In the background, the death of the current Führer, Kurt Haldweim (modelled on the real-life Austrian president Kurt Waldheim), causes him to be replaced by the reform-minded Heinz Buckliger, who relaxes the oppressive laws of the Reich. In a secret speech, with word-of-mouth spreading it to the populace, the new Führer denounces his predecessors and says that the Reich committed crimes in the past. Reactionary opposition rallies around the SS, and the populist Gauleiter of Berlin, Rolf Stolle, champions accelerated reform.
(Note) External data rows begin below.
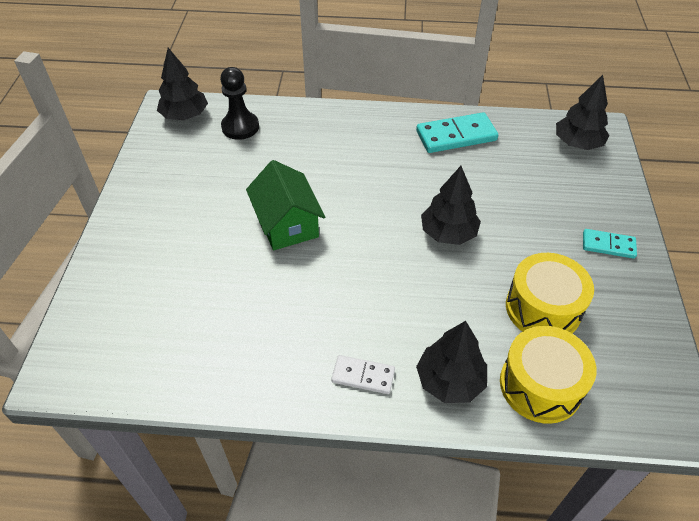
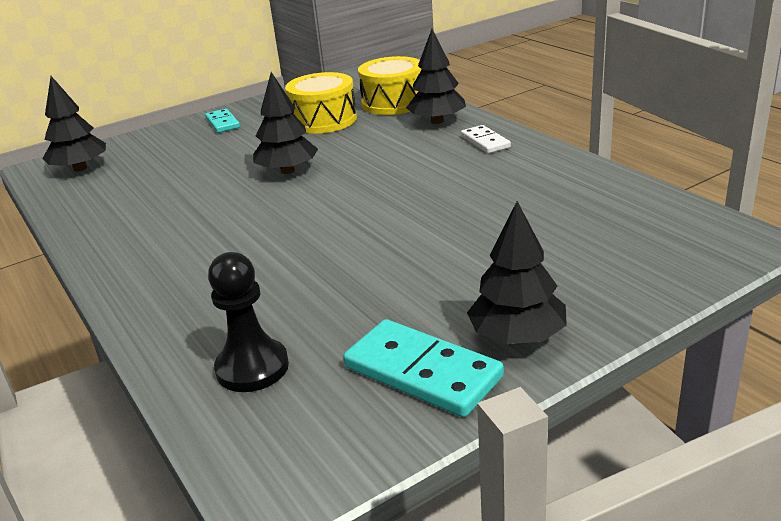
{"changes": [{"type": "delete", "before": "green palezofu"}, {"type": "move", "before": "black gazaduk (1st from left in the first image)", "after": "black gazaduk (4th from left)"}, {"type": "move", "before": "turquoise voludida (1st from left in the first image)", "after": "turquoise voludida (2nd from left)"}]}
Things come to a head with the announcement of relatively free elections: candidates need not be Nazi Party members though they must be Aryan. Led by Reichsführer-SS Lothar Prützmann, the SS carries out a conservative coup d'état, imprisons the Führer, and installs former High Commissioner of Ostland Affairs, Odilo Globocnik, as the new Führer. However, Stolle instigates a people power movement, which the Wehrmacht supports. The coup d'état is defeated after Walther Stutzman salts the country's computer network with the information about Reichsführer-SS Prützmann's Tay-Sachs afflicted nephew. Soon, Berlin comes to the conclusion that Prützmann is a Jew, which definitively turns the tide against the coup. In the aftermath, Prützmann kills himself, Globocnik is lynched, and Buckliger is re-enstated as Führer (albeit harrowed by his detainment and eclipsed by the popular Stolle).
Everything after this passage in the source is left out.